The duo has filed a suit in a Delaware district court accusing the Dublin drugmaker of patent infringement, Orexigen said Friday. The move automatically stays FDA approval of Actavis' knockoff for 30 months, assuming a district court doesn't first declare Contrave's patents invalid, unenforceable or not infringed.
It's not the first try at a weight-loss generic for Actavis, which Vivus ($VVUS) last June hit with a similar suit after it submitted an Abbreviated New Drug Application to the FDA for a knockoff of Contrave competitor Qsymia.
The copycat challenge is the latest in a series of woes for Orexigen, which in March released some rosy early cardiac data for Contrave in a move that ticked off the FDA, researchers and marketing partner Takeda. The blabbing spurred a Cleveland Clinic-led exec committee to tell the companies to put the kibosh on the trial, and that, in turn, made the Japanese pharma threaten to end its pact with Orexigen.

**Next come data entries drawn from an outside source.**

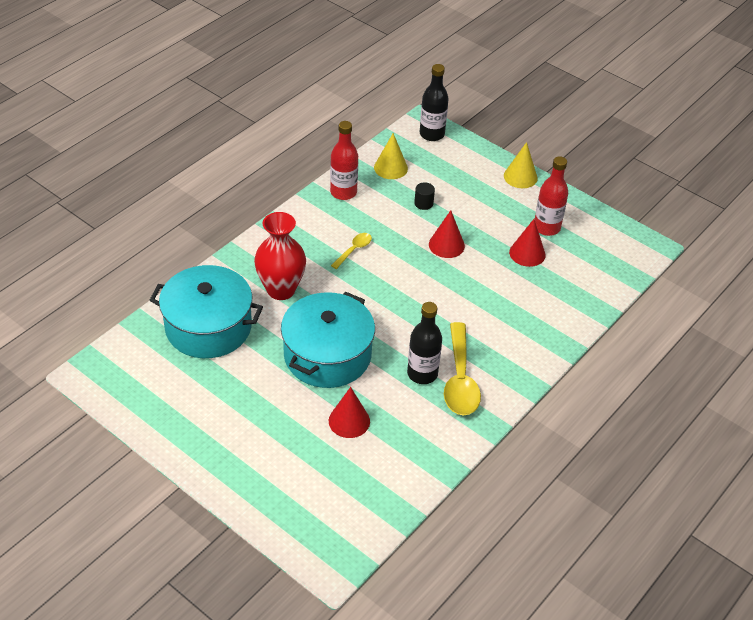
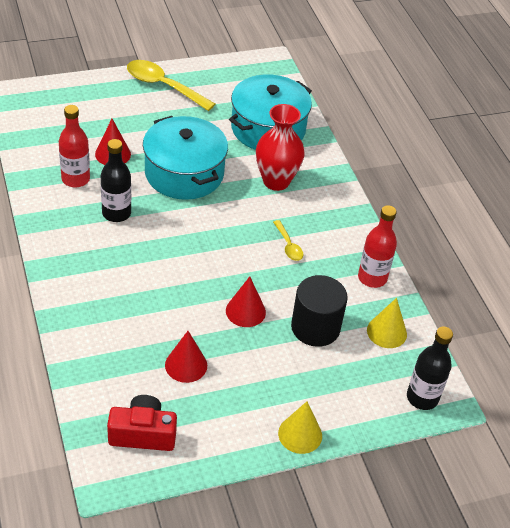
camera: 120 degrees right, 0 degrees up
(423, 203) = (315, 327): black cylinder -> black cylinder, size x2.24
(460, 379) = (90, 231): yellow spoon -> yellow spoon (163, 86)
(546, 227) = (207, 405): red bottle -> red bottle (75, 179)
(602, 247) = (143, 434): none -> red camera

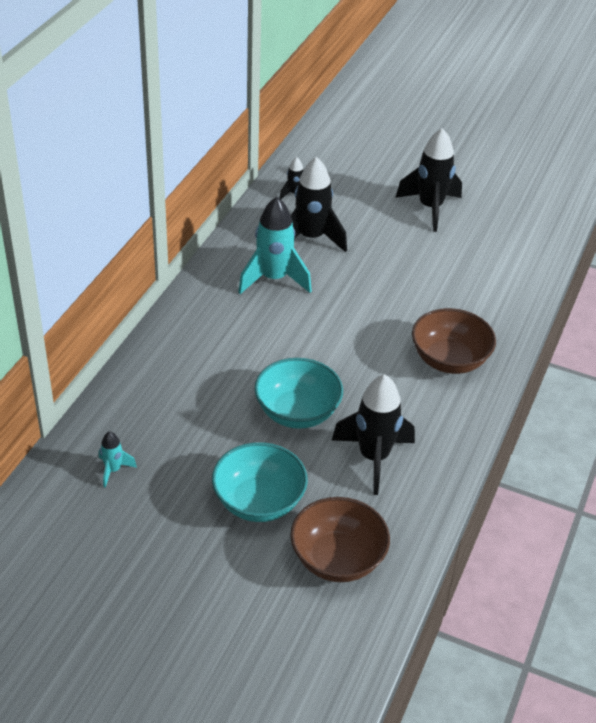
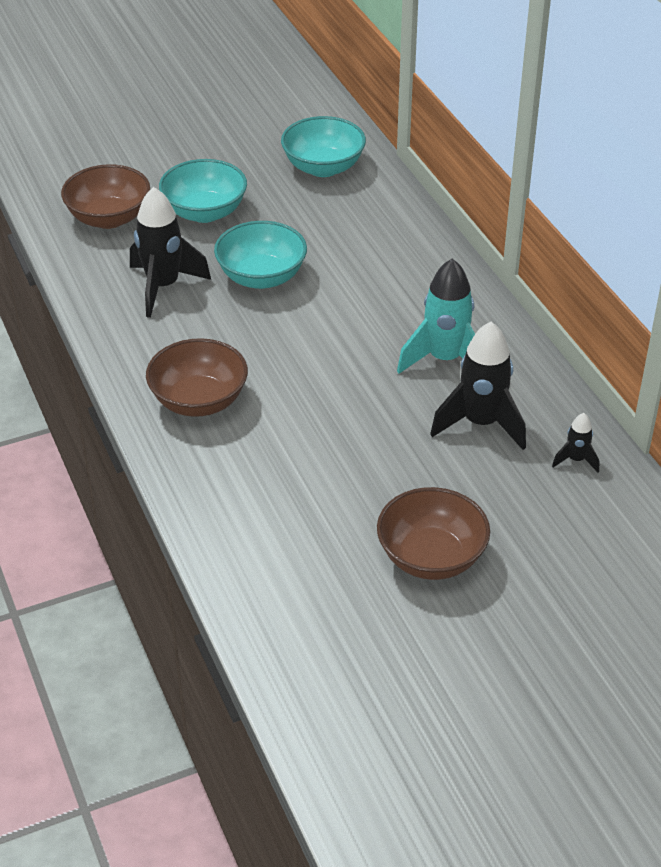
camera: 135 degrees right, 0 degrees up
(113, 470) = (323, 167): turquoise rocket -> turquoise bowl
(430, 208) = (431, 557): black rocket -> brown bowl

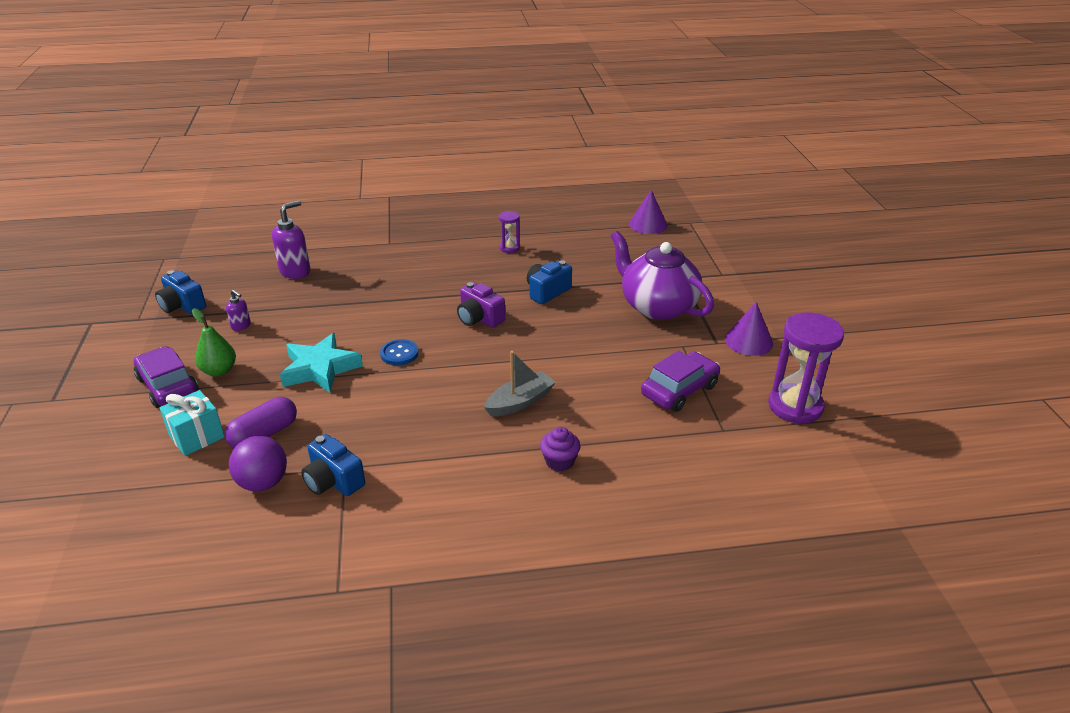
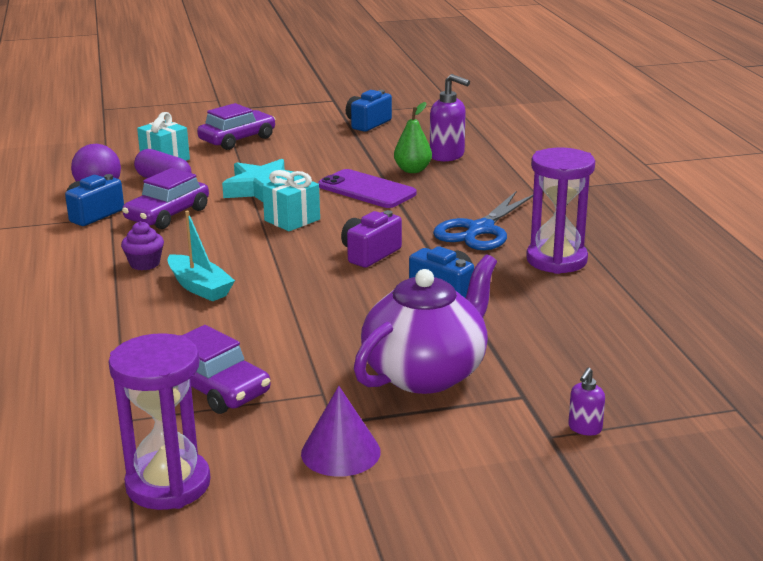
camera: 85 degrees right, 10 degrees down
(219, 371) = (260, 152): green pear -> green pear (412, 170)
(241, 326) = (335, 149): purple soap dispenser -> purple soap dispenser (584, 428)
(351, 314) = (366, 190): none -> purple phone
(357, 427) = (167, 215): none -> purple car
(399, 353) = (292, 220): blue button -> turquoise gift
(451, 270) = (480, 230): none -> blue scissors
(509, 248) = (556, 260): purple hourglass -> purple hourglass, size x2.03
(520, 402) = (199, 287): grey boat -> turquoise boat
(559, 461) = (92, 313): purple cupcake -> purple cupcake (145, 264)
(648, 224) = (699, 365): purple cone -> none

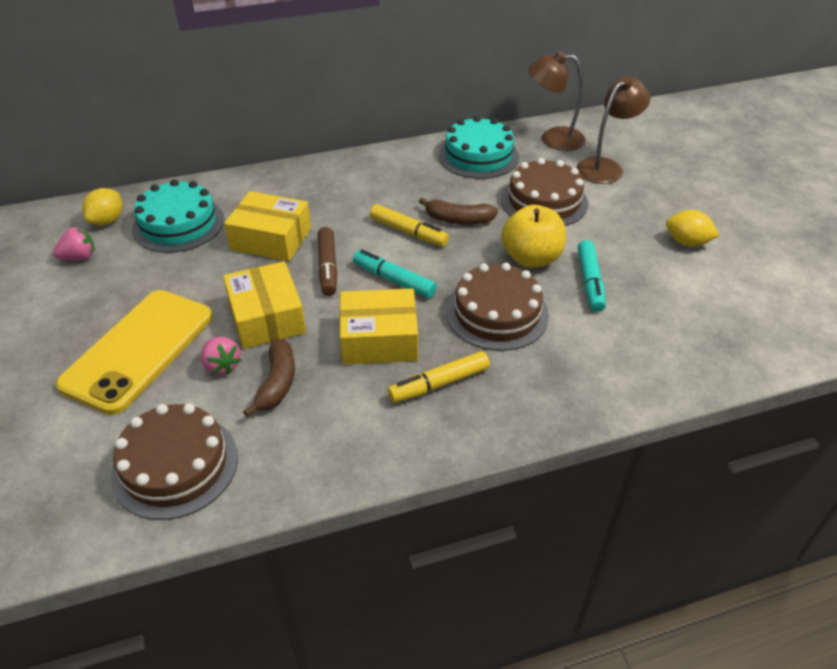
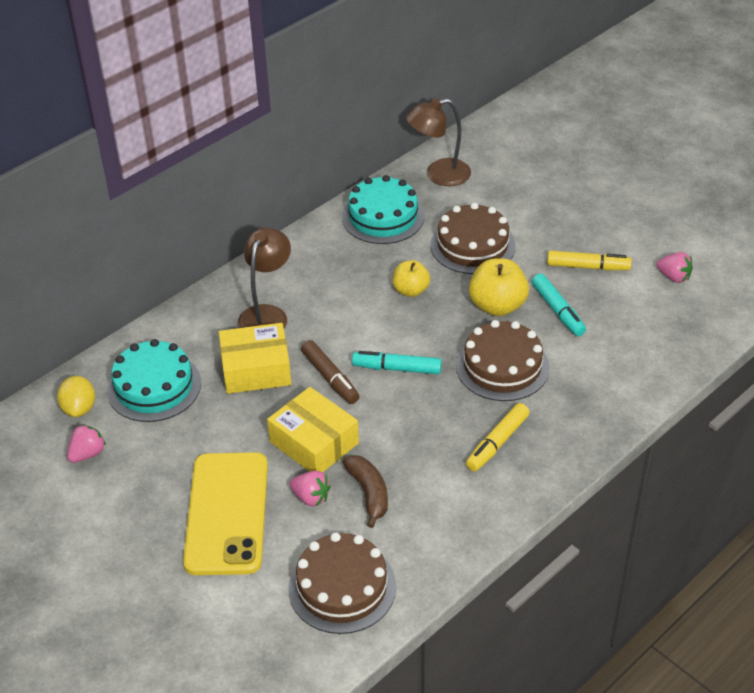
camera: 25 degrees left, 0 degrees up
(379, 339) = (423, 425): yellow box -> none
(408, 232) = (376, 318): yellow marker -> yellow marker (588, 267)
(458, 220) = (411, 290): brown banana -> yellow apple
(605, 167) = (503, 191): brown lamp -> brown lamp (267, 314)
(687, 242) = (613, 246): yellow lemon -> none
(737, 290) = (674, 277): none -> pink strawberry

One reason: The two are still on the hook for a new trial, which will cost about $200 million, according to RBC Capital Markets analyst Simos Simeonidis. Originally, the drugmakers had planned to split the costs, but now, Takeda thinks its partner should shoulder the entire financial burden.
And on top of all that? After terminating the trial, investigators released more data from its 50% mark, and at that point, Contrave's perceived cardiac benefit--and any marketing advantage that could have come along with it--had disappeared, with the drug posting only a non-statistically significant 12% decrease in major events such as heart attack and stroke.